Secretary of State Henry A, Kissinger said yesterday that the U.S. would “keep in mind” Egypt’s vociferous objections when “studying” Israel’s request for long-range surface-to-surface Pershing missiles. He also indicated for the first time that the arms list submitted by Israel last year which included the Pershings was part of a 10-year program which the U.S. had agreed only to “study.”

The Secretary also disclosed, on a CBS interview in New York where he is attending the current session of the United Nations General Assembly, that the U.S. has discussed a ceiling on weapons supplies to Israel and the Arab countries with the Soviet Union but the latter insisted on a prior agreement that Israel withdraw from all occupied Arab territories.

According to the transcript of the interview, Kissinger said, “We talked about it” to the Soviets “several years ago…and at that time the answer was that they would agree to this only in the context of the final settlement.” He added that “the calling” on arms to the Middle East would have to be applied to very many countries, not only the “so-called confrontation states”–Syria, Jordan, Egypt and Israel.


Kissinger said it was his “impression” that the Soviet Union “will not endorse” the second Israeli-Egyptian interim agreement in Sinai “but also that they will do nothing to thwart the agreement.” He made that comment when asked whether the Russians would raise objections next month when the Security Council considers renewal of the mandate of the United Nations Emergency Force (UNEF) in Sinai which expires Oct. 24.

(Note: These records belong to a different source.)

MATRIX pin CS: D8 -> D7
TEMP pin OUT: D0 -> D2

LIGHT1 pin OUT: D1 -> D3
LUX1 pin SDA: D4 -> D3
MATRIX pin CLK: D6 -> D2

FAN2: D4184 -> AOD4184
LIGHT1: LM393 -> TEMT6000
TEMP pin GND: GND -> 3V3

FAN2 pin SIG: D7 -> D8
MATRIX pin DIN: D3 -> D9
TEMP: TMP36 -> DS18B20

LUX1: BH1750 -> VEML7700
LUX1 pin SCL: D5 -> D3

Kissinger said the issue of supplying Israel with Pershing missile batteries “has been blown out of any proportion.” He insisted that “there is absolutely nothing new” about the missile request which, he said, Israel submitted to the U.S. 13 months ago. “The United States has not agreed to supply it,” Kissinger said. “It has agreed, after the reassessment, to continue to study what was already going on. There has been no commitment.”

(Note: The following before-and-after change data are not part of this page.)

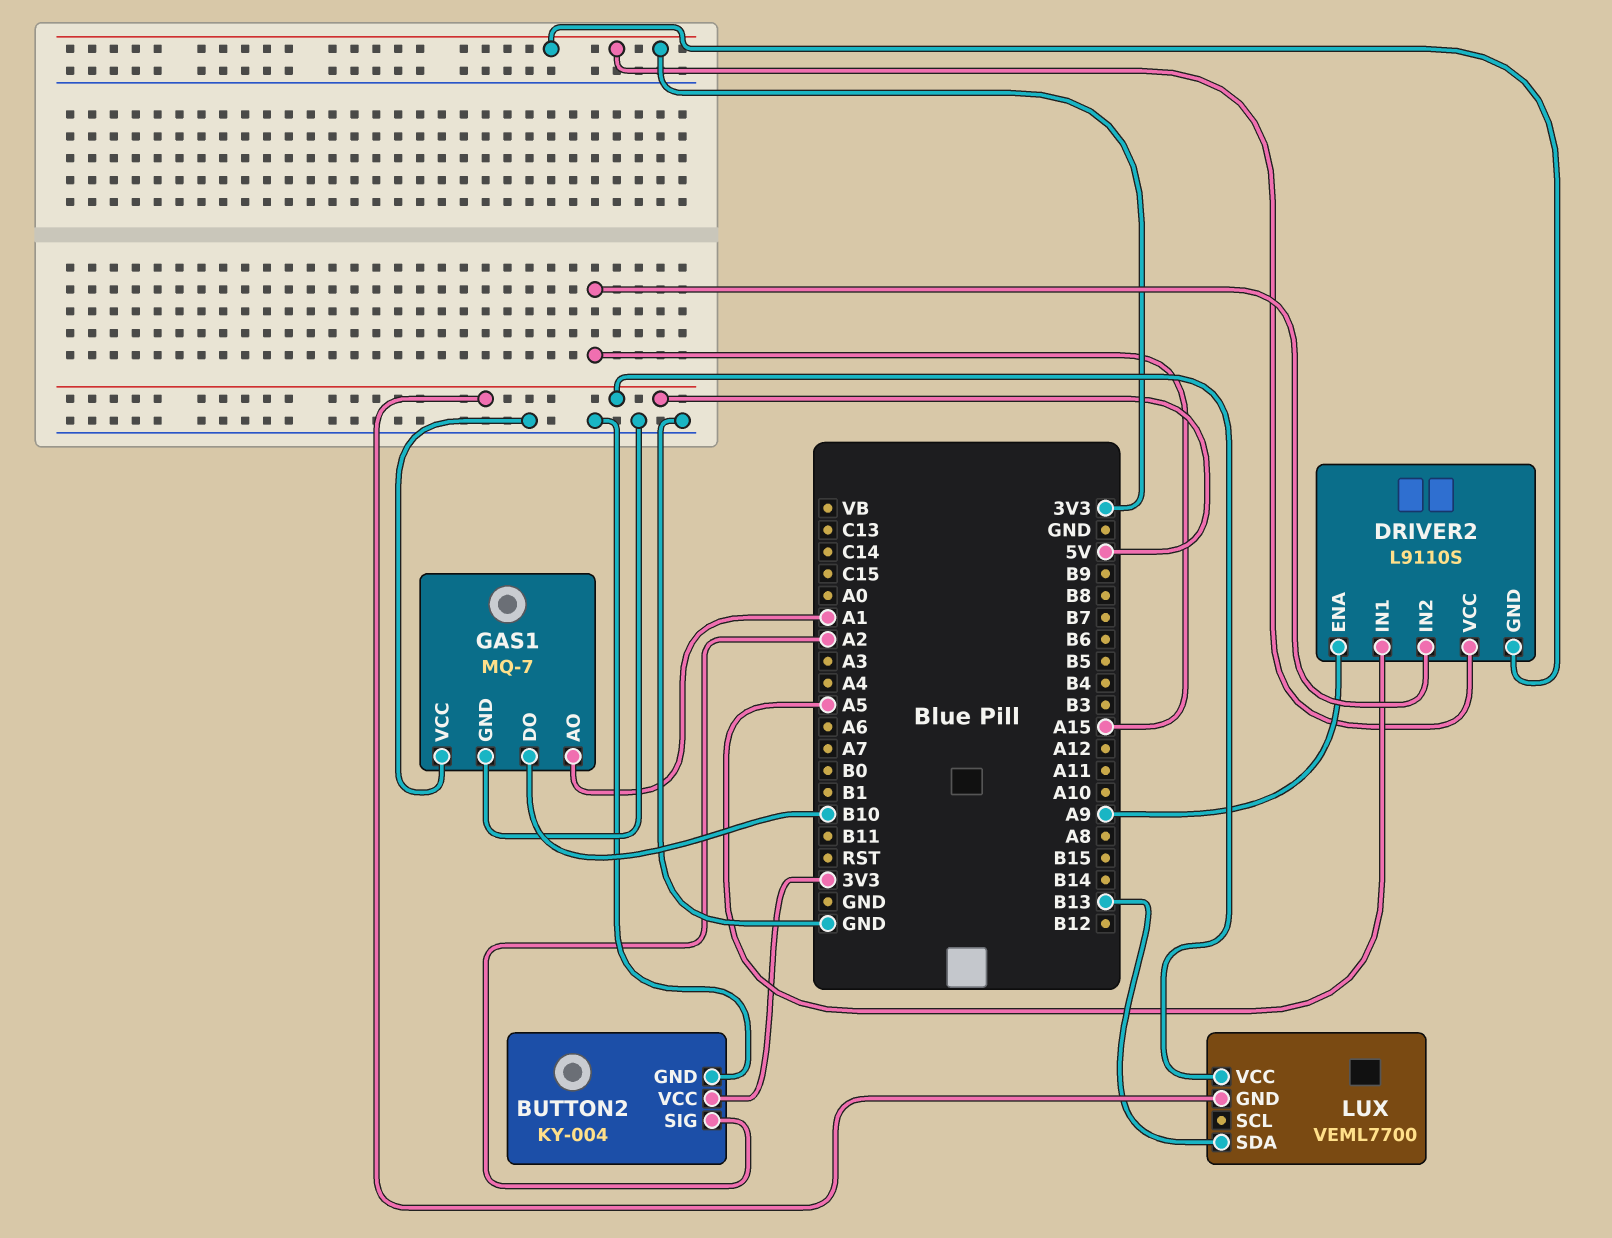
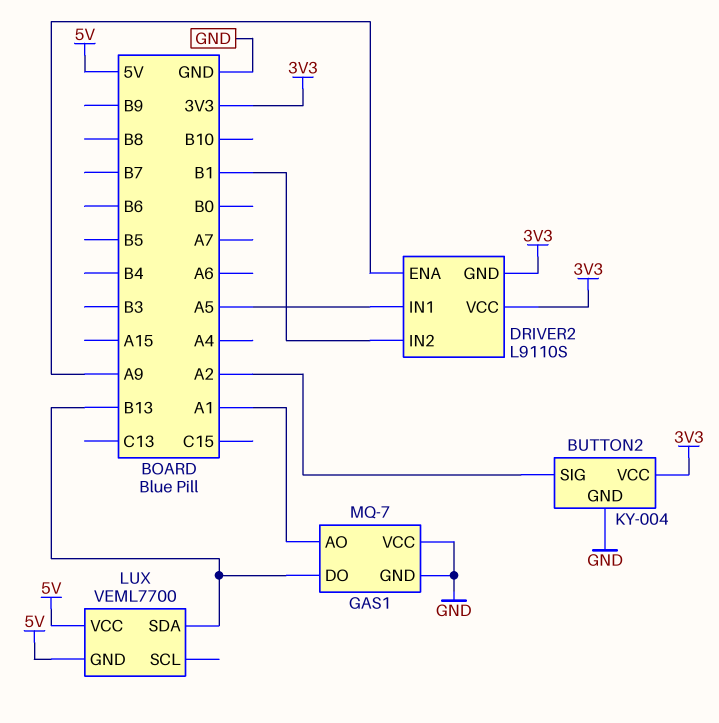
DRIVER2 pin IN2: A15 -> B1
GAS1 pin DO: B10 -> B13

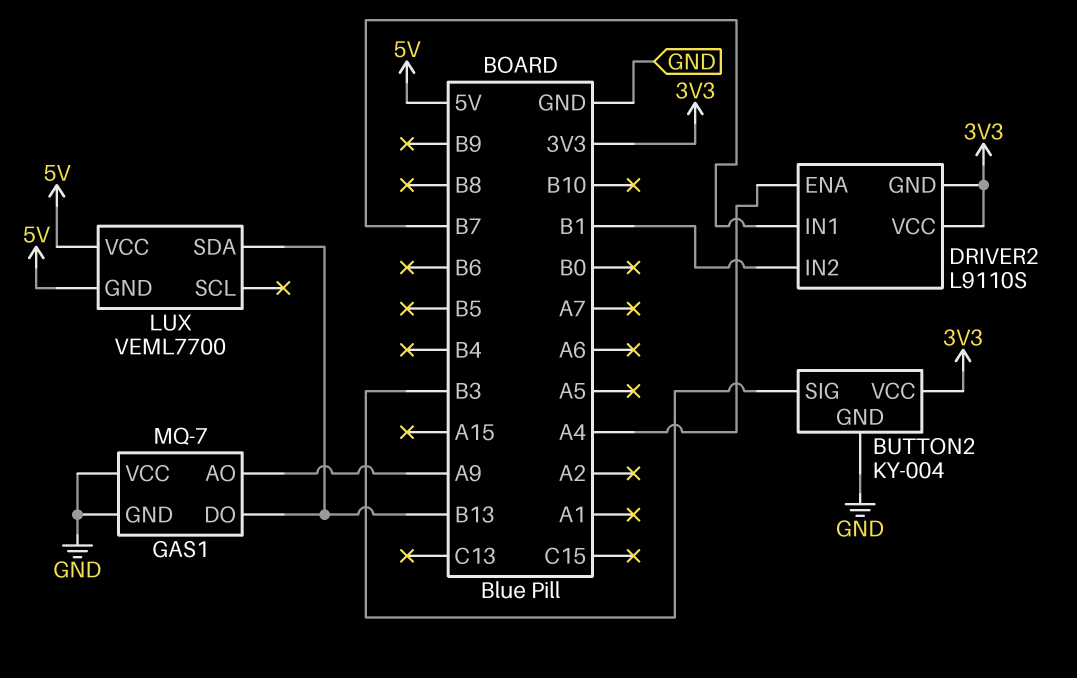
BUTTON2 pin SIG: A2 -> B3
DRIVER2 pin ENA: A9 -> A4
DRIVER2 pin IN1: A5 -> B7
GAS1 pin AO: A1 -> A9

Washington has indicated that even if Israel’s request for Pershings was approved, deliveries could not begin for at least three years because the missile is not now in active production. Kissinger’s remarks yesterday appeared to be the first time he has spoken of the Pershings as part of a 10-year arms program for Israel that is under study.

His comments came as informed sources here indicated that Israel probably would not receive the Pershings for years and perhaps never President Ford was seen by those sources as never permitting a weapon designed to carry a nuclear warhead to be sent to the Middle East.